A recent study conducted on behalf of Sainsbury’s supermarket has found that eating with friends and family, along with other factors like having enough time to do things and getting enough sleep, boosts wellbeing, while regularly eating alone is strongly associated with unhappiness. This is not a new finding, rather a confirmation that real-life friends and friendships are important.
Friend is one of the most frequent words in the language and its core meaning is, of course, very familiar. In its plural form it indicates a reciprocal relationship: if you are friends with someone they have no choice but to be friends with you. Friend has several extended meanings. You can use it when referring to someone instead of using their name, or when you don’t know it. It can be used to refer to countries or organizations that have mutually beneficial relationships. You can be a friend to an organization or group as well as to people: this usually involves giving them money, and non-profit organizations often give special privileges to those who support them in this way.

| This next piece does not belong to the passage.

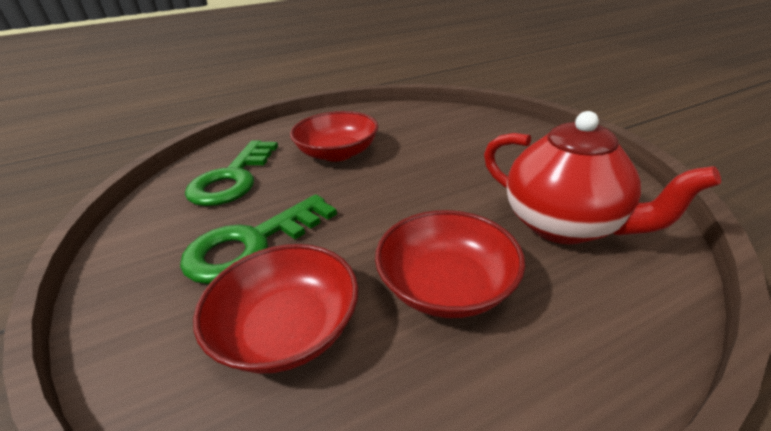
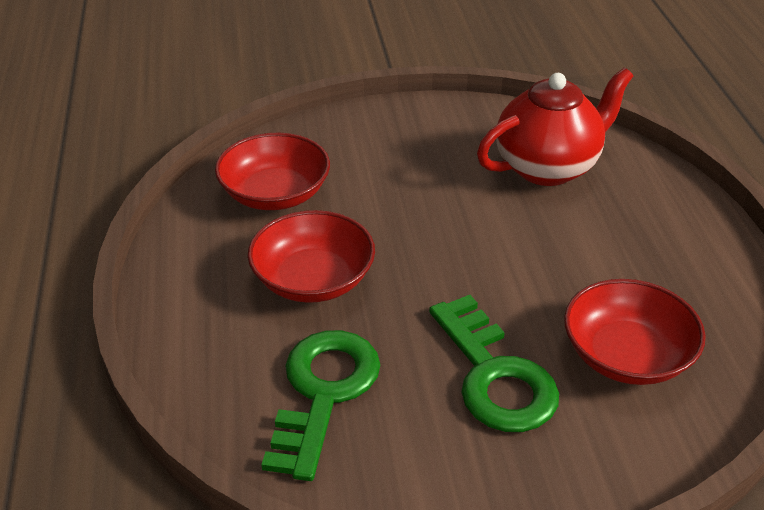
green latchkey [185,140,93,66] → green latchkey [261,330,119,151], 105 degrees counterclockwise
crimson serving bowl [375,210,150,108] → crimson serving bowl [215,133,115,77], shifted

Friend has meanings in politics and the law as well: your honourable, noble, right honourable or learned friend may in fact be your opponent or even someone you can’t stand, but professional courtesy and custom require that you refer to each other in this way. And of course friend is a verb as well as a noun. Those who rail against this verbing are perhaps unaware that it dates back to the 15th century and possibly even earlier.
As you would expect, friend appears in many compounds and in a number of fixed phrases, from friends with benefits to those in high places to just (good) friends, which can mean more that it seems to on the surface.